L'Explication Prémisse
Cet article dit qu’une société européenne (SE) qui remplit les critères d’« entreprise de dimension communautaire » ou qui appartient à un groupe répondant à ces critères n’est pas soumise aux règles du titre IV du Code du travail qui portent sur le comité d’entreprise européen ou la procédure d’information/consultation applicables aux entreprises de dimension communautaire. Autrement dit, pour cette SE et ses filiales, on n’applique pas les dispositions spécifiques du titre IV : il faut se référer aux règles propres à la SE et aux autres dispositions du droit du travail pour organiser la représentation et la consultation des salariés.
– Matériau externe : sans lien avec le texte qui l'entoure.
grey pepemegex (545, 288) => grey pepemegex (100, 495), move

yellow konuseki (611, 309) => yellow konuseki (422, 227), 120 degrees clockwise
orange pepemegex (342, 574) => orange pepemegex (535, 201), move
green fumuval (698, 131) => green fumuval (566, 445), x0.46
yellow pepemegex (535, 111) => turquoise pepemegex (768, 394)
Une multinationale française transforme sa maison-mère en société européenne (SE). Le groupe, au sens de l’article L.2341-2, a une dimension communautaire. En conséquence, les salariés des filiales du groupe ne peuvent pas invoquer les procédures prévues par le titre IV (par exemple pour la mise en place automatique d’un comité d’entreprise européen) : ces dispositions ne s’appliquent ni à la nouvelle SE ni à ses filiales. L’entreprise devra donc examiner et mettre en œuvre les mécanismes de participation et de consultation prévus par le statut de la SE et négocier, le cas échéant, les modalités applicables aux salariés selon les règles spécifiques aux SE.
- Portée : l’exclusion vise la société européenne (SE) et ses filiales lorsque la SE est une entreprise ou un groupe de dimension communautaire au sens de L.2341-2.
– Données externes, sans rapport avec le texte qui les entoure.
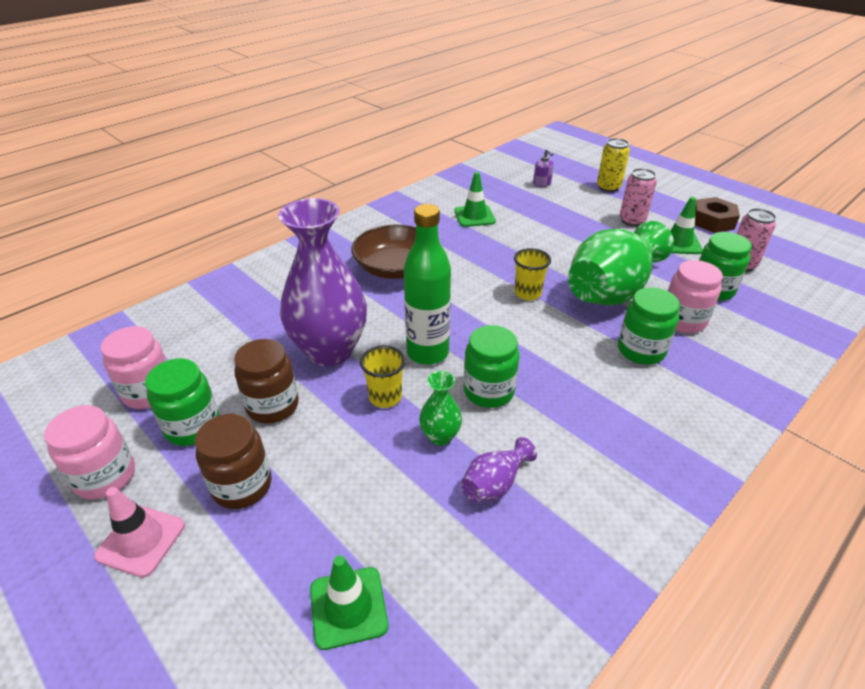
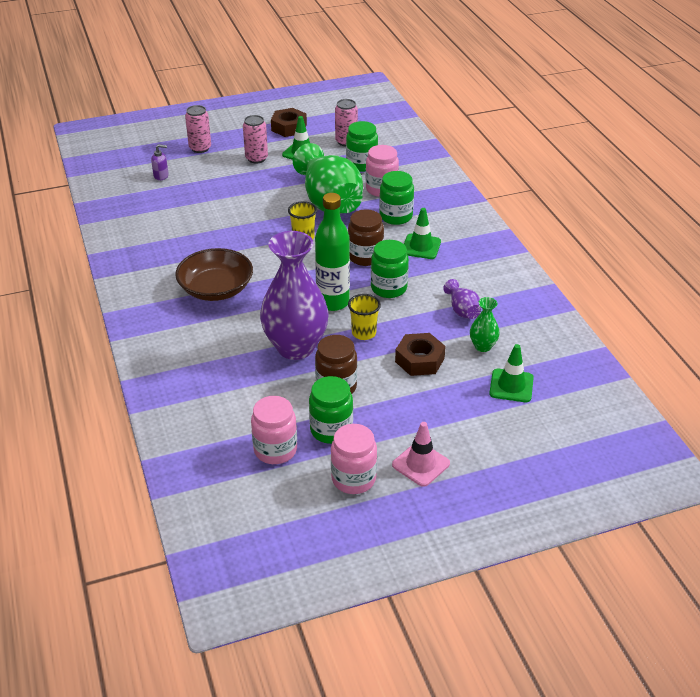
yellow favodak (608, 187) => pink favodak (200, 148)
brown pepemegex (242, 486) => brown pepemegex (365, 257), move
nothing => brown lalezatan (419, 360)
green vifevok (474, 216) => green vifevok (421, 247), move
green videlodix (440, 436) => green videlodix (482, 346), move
- Effet juridique : les dispositions du titre IV (comité d’entreprise européen / procédure d’information-consultation pour entreprises de dimension communautaire) ne s’appliquent pas à ces entités.
- Référence normative : renvoi aux critères et définitions de l’article L.2341-2 pour déterminer la qualité d’entreprise/groupe de dimension communautaire.
- Pas une suppression des droits des salariés : cela n’élimine pas toutes obligations d’information/consultation ; il faut appliquer les règles spécifiques prévues pour la SE (et, plus largement, le droit national et européen applicable).
- Conséquence pratique : les employeurs doivent vérifier formellement le statut de l’entité (SE + qualité d’EDC) et organiser la représentation du personnel en se fondant sur les règles propres à la SE et le droit du travail applicable.
- Conseil : avant toute transformation en SE ou restructuration, consulter les représentants du personnel et les partenaires sociaux pour définir les modalités de participation et éviter des litiges sur l’application des procédures d’information/consultation.